Pristimerin exerts antitumor activity against MDA-MB-231 triple-negative breast cancer cells by reversing of epithelial-mesenchymal transition via downregulation of integrin β3.

Background: Pristimerin, a natural flavonoid compound, has potential anti-tumor activities. These activities have been illustrated in various cancer cell lines, including MDA-MB-231 cells. MDA-MB-231 cells are a representative mesenchymal subtype of triple negative breast cancer (MES-TNBC) cell line. Currently, the main treatment for patients with advanced MES-TNBC is cytotoxic chemotherapy. We tried to examine the role and effect of pristimerin on epithelial-mesenchymal transition (EMT) in MDA-MB-231 cells.

Methods: The effects of pristimerin on the proliferation of MDA-MB-231 cells were investigated by cloning formation growth assay. In vitro transwell and adhesion assays were performed for cell invasion and adhesion. The expression levels of EMT markers in E-cadherin and N-cadherin were examined by western blotting. We also established overexpressed- and silenced-integrin β3 cell lines to evaluate the role of integrin β3 in mediating the EMT reversion events in MDA-MB-231 cells.

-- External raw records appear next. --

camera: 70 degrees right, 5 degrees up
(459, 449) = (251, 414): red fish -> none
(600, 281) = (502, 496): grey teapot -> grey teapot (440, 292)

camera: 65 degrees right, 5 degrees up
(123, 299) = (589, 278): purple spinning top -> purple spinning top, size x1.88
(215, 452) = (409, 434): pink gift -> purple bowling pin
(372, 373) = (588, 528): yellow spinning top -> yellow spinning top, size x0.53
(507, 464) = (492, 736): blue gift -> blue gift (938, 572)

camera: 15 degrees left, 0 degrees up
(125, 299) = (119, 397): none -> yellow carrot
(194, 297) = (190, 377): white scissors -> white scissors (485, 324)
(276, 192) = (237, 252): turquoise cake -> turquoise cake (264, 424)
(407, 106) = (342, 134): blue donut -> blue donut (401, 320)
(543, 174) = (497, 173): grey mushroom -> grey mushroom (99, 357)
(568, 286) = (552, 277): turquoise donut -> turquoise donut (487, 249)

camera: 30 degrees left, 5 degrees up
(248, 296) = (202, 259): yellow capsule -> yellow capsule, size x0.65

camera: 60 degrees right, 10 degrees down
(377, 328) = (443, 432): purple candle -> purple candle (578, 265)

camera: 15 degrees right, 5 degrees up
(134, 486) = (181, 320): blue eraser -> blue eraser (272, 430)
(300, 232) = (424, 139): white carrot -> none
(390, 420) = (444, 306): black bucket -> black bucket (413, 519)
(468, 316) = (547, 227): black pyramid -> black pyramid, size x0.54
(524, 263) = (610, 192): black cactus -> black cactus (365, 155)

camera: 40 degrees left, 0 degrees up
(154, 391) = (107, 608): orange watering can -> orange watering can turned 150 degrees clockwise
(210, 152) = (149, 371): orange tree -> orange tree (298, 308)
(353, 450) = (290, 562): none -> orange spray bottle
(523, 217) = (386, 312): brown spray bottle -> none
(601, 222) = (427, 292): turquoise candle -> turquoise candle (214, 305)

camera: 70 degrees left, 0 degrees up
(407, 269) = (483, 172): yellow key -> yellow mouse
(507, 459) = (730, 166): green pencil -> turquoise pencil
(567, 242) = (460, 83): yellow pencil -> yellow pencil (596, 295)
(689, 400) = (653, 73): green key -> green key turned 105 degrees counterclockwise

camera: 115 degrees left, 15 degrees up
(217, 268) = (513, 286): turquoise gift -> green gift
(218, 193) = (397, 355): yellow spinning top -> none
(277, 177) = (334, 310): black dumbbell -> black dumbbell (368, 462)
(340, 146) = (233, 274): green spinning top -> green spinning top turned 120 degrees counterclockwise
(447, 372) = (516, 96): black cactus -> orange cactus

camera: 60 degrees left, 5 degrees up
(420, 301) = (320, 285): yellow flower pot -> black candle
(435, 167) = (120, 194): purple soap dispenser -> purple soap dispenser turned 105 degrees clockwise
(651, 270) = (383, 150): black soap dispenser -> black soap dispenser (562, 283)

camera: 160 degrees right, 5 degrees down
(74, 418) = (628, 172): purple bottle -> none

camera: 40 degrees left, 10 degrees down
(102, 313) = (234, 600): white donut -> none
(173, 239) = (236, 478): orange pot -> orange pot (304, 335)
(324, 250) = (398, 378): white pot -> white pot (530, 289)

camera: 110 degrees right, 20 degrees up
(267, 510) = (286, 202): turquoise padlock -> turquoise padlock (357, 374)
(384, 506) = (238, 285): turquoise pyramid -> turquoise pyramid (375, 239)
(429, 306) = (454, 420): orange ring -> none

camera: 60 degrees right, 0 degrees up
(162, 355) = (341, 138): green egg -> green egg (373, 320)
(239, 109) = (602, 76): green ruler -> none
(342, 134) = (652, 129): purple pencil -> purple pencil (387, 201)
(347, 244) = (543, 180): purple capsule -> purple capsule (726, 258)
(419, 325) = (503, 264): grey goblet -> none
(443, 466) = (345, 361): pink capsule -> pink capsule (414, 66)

Results: Pristimerin inhibited cell proliferation, and its inhibitory effect was dose-dependent. We demonstrated that pristimerin reserved EMT by upregulating E-cadherin and downregulating N-cadherin expression. Meanwhile, we revealed that pristimerin inhibited mRNA and protein expression of integrin β3, which is a key heterodimeric transmembrane receptor associated with EMT. These inhibitory effects and reversion of EMT were enhanced when integrin β3 was knockdown in MDA-MB-231 cells, while the overexpression of integrin β3 attenuated these effects. In vivo studies using xenograft mouse model demonstrated that pristimerin inhibited tumor growth.

Conclusions: Our findings provide important insights into the effects of pristimerin on inhibiting cancer progression and EMT reversion by suppression of integrin β3.